Misteri Caraka

Sisca Wiryawan
Chapter #11

Bab 11 Pulang ke Rumah


Sumber gambar: pixabay.com.


“HEY, ASINAN! JANGAN BENGONG TERUS! MAJU KE DEPAN. KERJAKAN PERSAMAAN SENYAWA ITU,” perintah Bu Berlian yang walaupun uzur, tapi semangatnya tak pernah luntur untuk menjejalkan segala macam persamaan zat kimia ke otak bebal para mahasiswa/i.

         Rani tersenyum kecut. Ia sudah biasa dipanggil asinan akibat diketahui berasal dari Kota Bogor yang memang terkenal dengan asinannya.

         Dengan pandangan seawas elang, Bu Berlian memperhatikan persamaan ruwet yang dibuat mahasiswinya yang berpenampilan sekuno dirinya dengan kemeja berkerah renda dan rok payung. “AH, ASINAN INI PUNYA OTAK JUGA. BENAR JAWABANNYA! KAU JANGAN PANDAI SENDIRI, YA? AJARKAN JUGA KE TEMAN-TEMANMU. SAYANG SEKALI KEMAMPUANMU INI. SEHARUSNYA, KAU MASUK KIMIA MURNI SEPERTIKU.”

         Rani pun menarik napas lega dan kembali duduk manis di spot favoritnya, yaitu kursi depan. Kelas Bu Berlian memang selalu saja membuat sport jantung. Walaupun demikian, Bu Berlian ini baik hati walaupun mulutnya setajam silet. Hari ini istimewa karena merupakan hari terakhir semester ke-4 hingga para mahasiswa/i tetap riang.

***

Liburan telah tiba! Tahun lalu Rani tak bisa pulang ke rumah karena harus mengambil semester pendek akibat mengulang dua mata kuliah, yaitu Kimia Organik dan Matematika Teknik. Dengan senang hati tahun ini Rani kembali ke rumahnya yang nyaman. Memang di rumah ada monster yang bernama Papa. Tapi selama Rani bersikap penurut, semua akan baik-baik saja. Semoga!

         “Ah, nyamannya tidur di rumah sendiri,” gumam Rani sembari bergelung semalas kucing di ruang tidur ibunya. Tanpa sengaja matanya memandang meja rias kayu antik yang penuh dengan ukiran bunga mawar. Perasaan merinding tiba-tiba menghantui dirinya. Kilasan kenangan terbersit di pikirannya. Saat itu Rani baru berusia 5 tahun.

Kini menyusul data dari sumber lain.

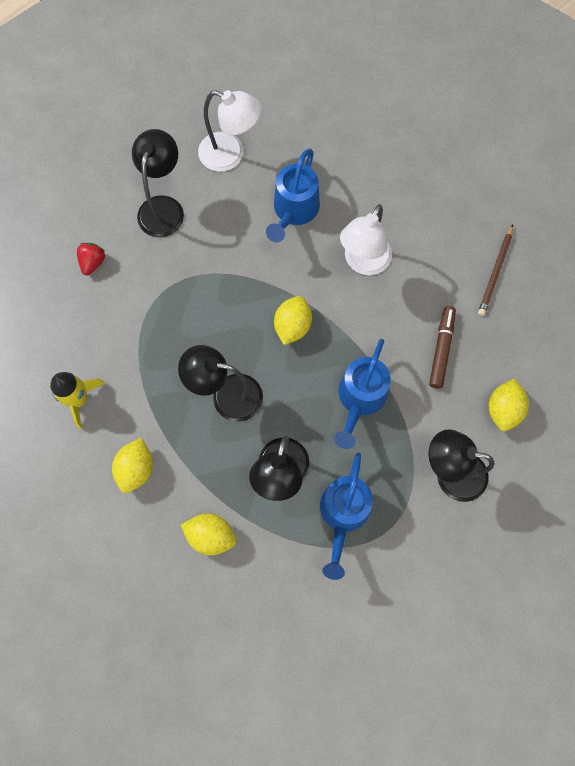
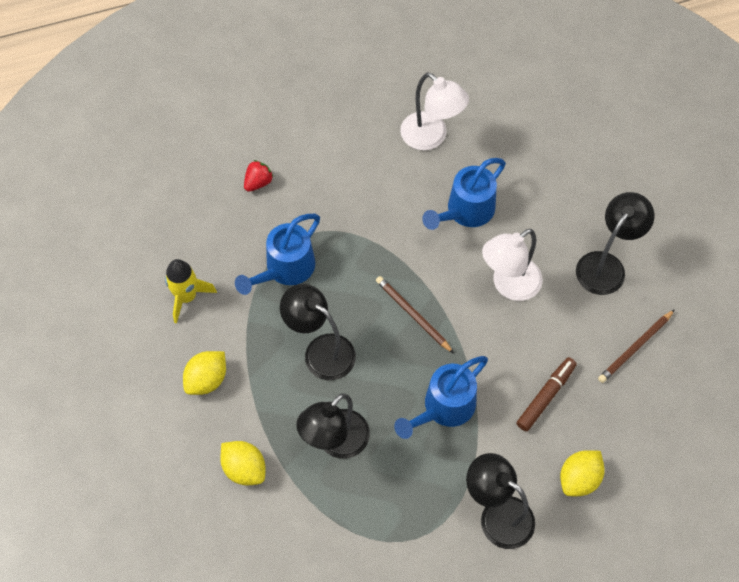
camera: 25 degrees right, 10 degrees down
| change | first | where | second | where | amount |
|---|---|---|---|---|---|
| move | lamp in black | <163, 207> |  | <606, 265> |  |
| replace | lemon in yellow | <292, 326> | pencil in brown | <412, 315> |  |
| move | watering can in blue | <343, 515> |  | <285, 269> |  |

         Rani terbelalak menatap kepala tengkorak yang berada di atas meja rias Bu Caraka. Ia menutup mulutnya yang terbuka dengan kedua belah tangannya yang mungil. Eh, mengapa lubang mulut kepala tengkorak tersebut ikut bergerak-gerak seolah-olah tertawa? Kepala tengkorak tersebut melayang dan berputar-putar di udara. Kemudian, kepala tengkorak tersebut lenyap begitu saja dalam beberapa detik.

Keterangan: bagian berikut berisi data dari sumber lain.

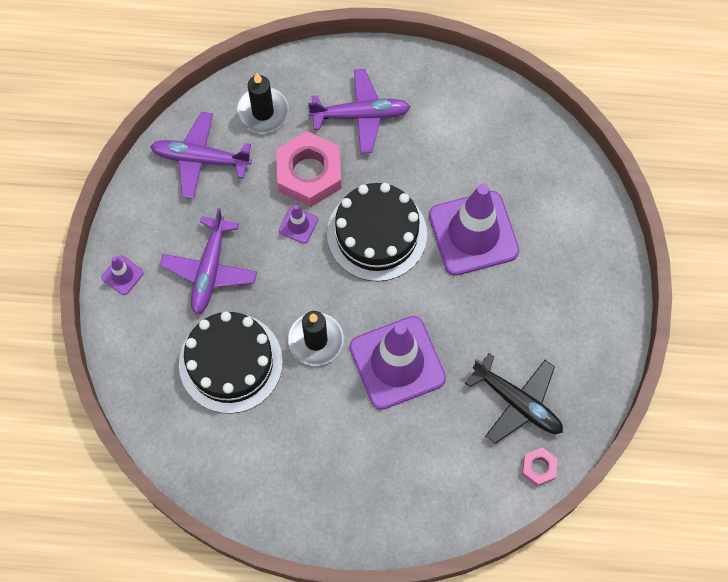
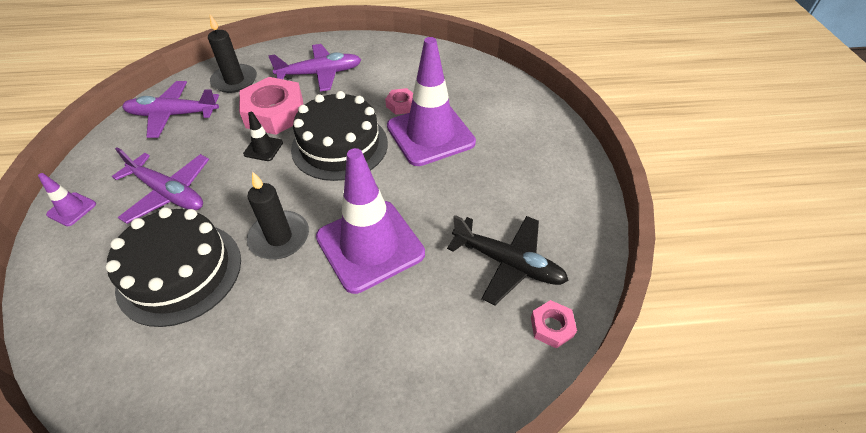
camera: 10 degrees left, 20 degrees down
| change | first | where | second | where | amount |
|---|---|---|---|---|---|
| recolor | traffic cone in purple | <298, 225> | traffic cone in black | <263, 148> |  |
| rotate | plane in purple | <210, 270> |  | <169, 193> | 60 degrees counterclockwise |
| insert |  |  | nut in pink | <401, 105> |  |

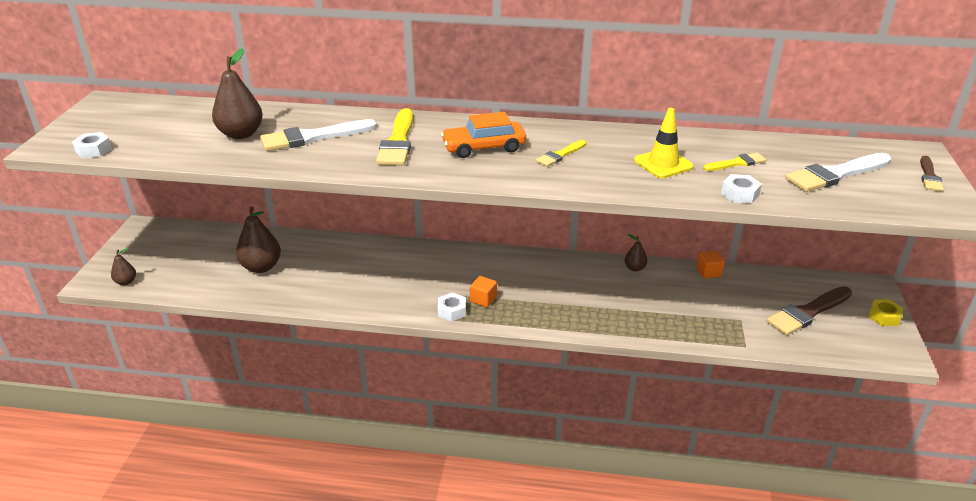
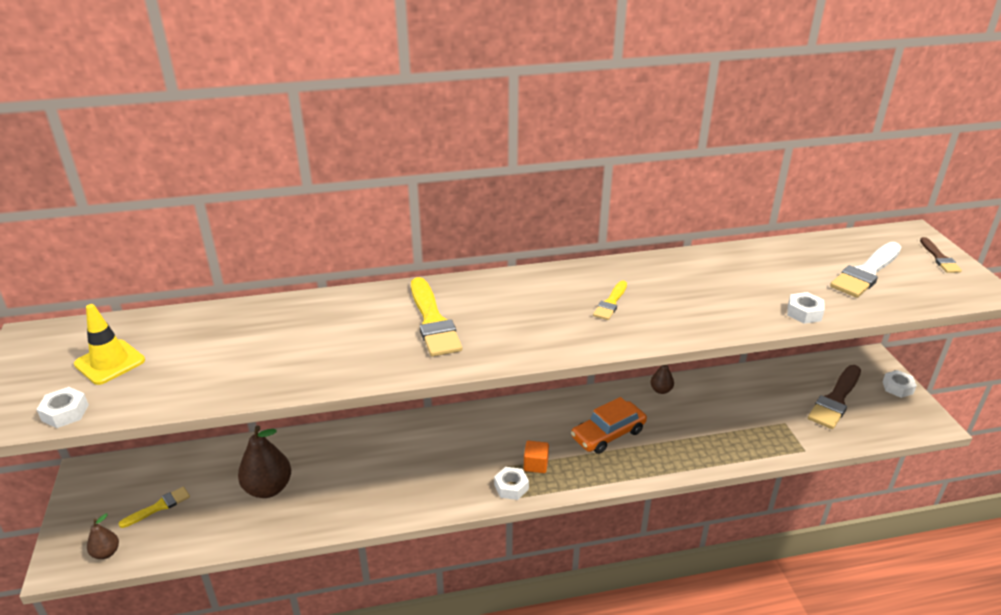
camera: 20 degrees left, 0 degrees up
| change | first | where | second | where | amount |
|---|---|---|---|---|---|
| delete | pear in brown | <241, 134> |  |  |  |
| move | traffic cone in yellow | <663, 164> |  | <110, 362> |  |
| move | car in orange | <484, 147> |  | <608, 434> |  |
| delete | brush in white | <313, 137> |  |  |  |
| move | brush in yellow | <736, 163> |  | <159, 507> |  |
| delete | cube in orange | <708, 272> |  |  |  |
| recolor | nut in yellow | <884, 317> | nut in white | <897, 387> |  |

         “Ma, kok a…ada ke…kepala tengkorak di kamar Mama? Apa ada makam di bawah rumah ini yang sedang digali?” Tanya Rani ketakutan. Napasnya pun masih tersengal-sengal karena tadi ia lari sekuat tenaga keluar dari ruang tidur ibunya.

         “Tidak ada tengkorak. Sudah Mama peringatkan kamu berulang kali. Jangan suka membicarakan hal yang ganjil! Nanti Papa marah. Kamar Mama memang bekas makam. Tapi, seluruh tulang dan gulu-gulu sudah didoakan dan dipindahkan sebelum rumah ini dibangun.”

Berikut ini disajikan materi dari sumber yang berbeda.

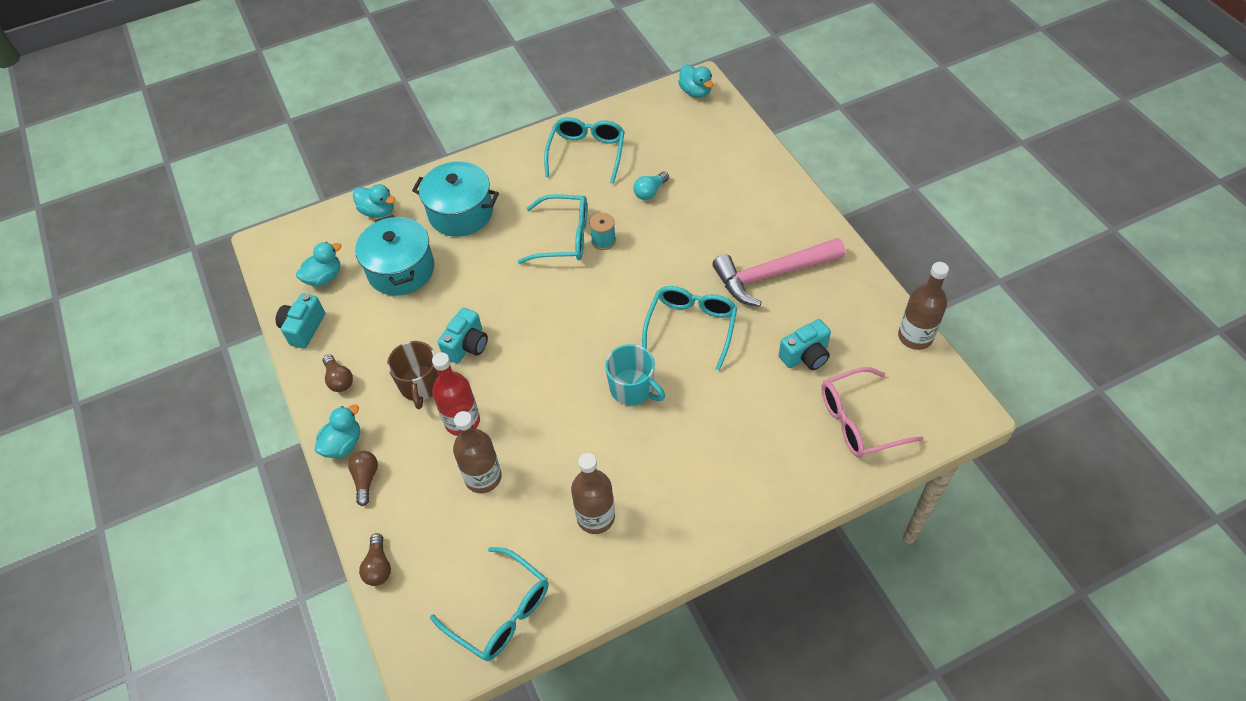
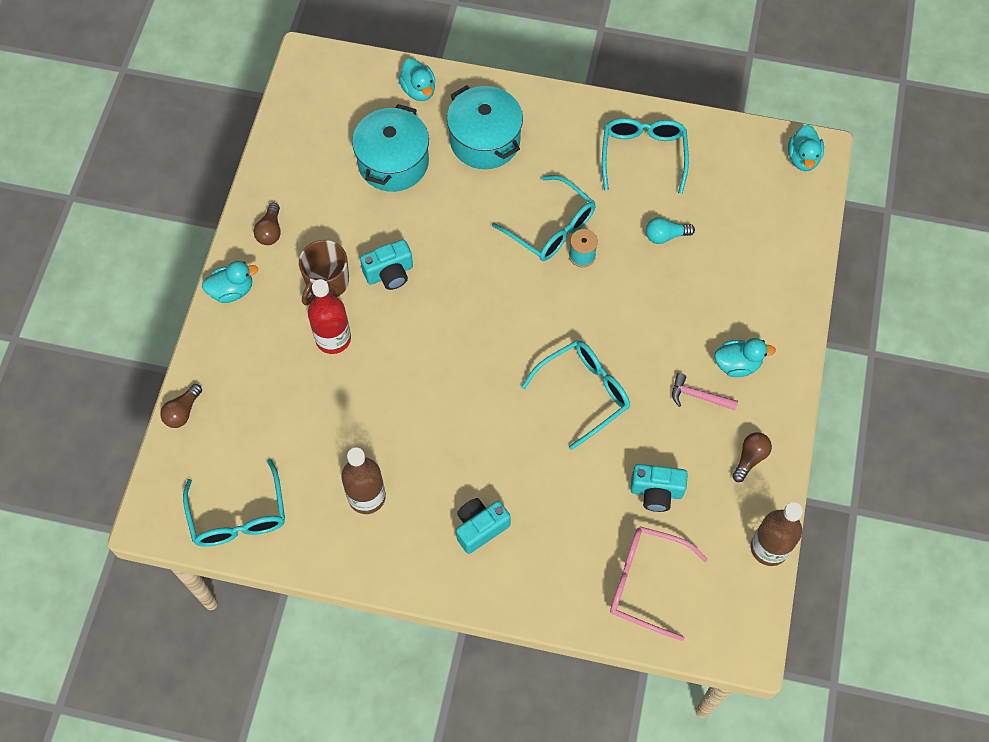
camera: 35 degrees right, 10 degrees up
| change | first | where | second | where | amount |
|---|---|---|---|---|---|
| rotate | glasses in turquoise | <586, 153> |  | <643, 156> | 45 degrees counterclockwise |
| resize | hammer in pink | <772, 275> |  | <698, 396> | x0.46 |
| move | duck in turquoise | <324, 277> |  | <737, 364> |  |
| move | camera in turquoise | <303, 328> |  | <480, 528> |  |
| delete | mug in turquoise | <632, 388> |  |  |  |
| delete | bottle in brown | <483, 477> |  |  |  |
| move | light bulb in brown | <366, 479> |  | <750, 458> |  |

         “Tapi, Ma. Aku benar-benar melihatnya. Itu kepala tengkorak. Tadi kepala tengkoraknya terbang persis adegan terbang kepala tengkorak di film Kungfu Pendekar Pemanah Rajawali. Mama ingat, kan? Tokoh perempuan tunanetra seram yang pandai menerbangkan kepala-kepala tengkorak?”

         “Ranran…” Desis Mama memperingatkan. “Kebanyakan mengkhayal.”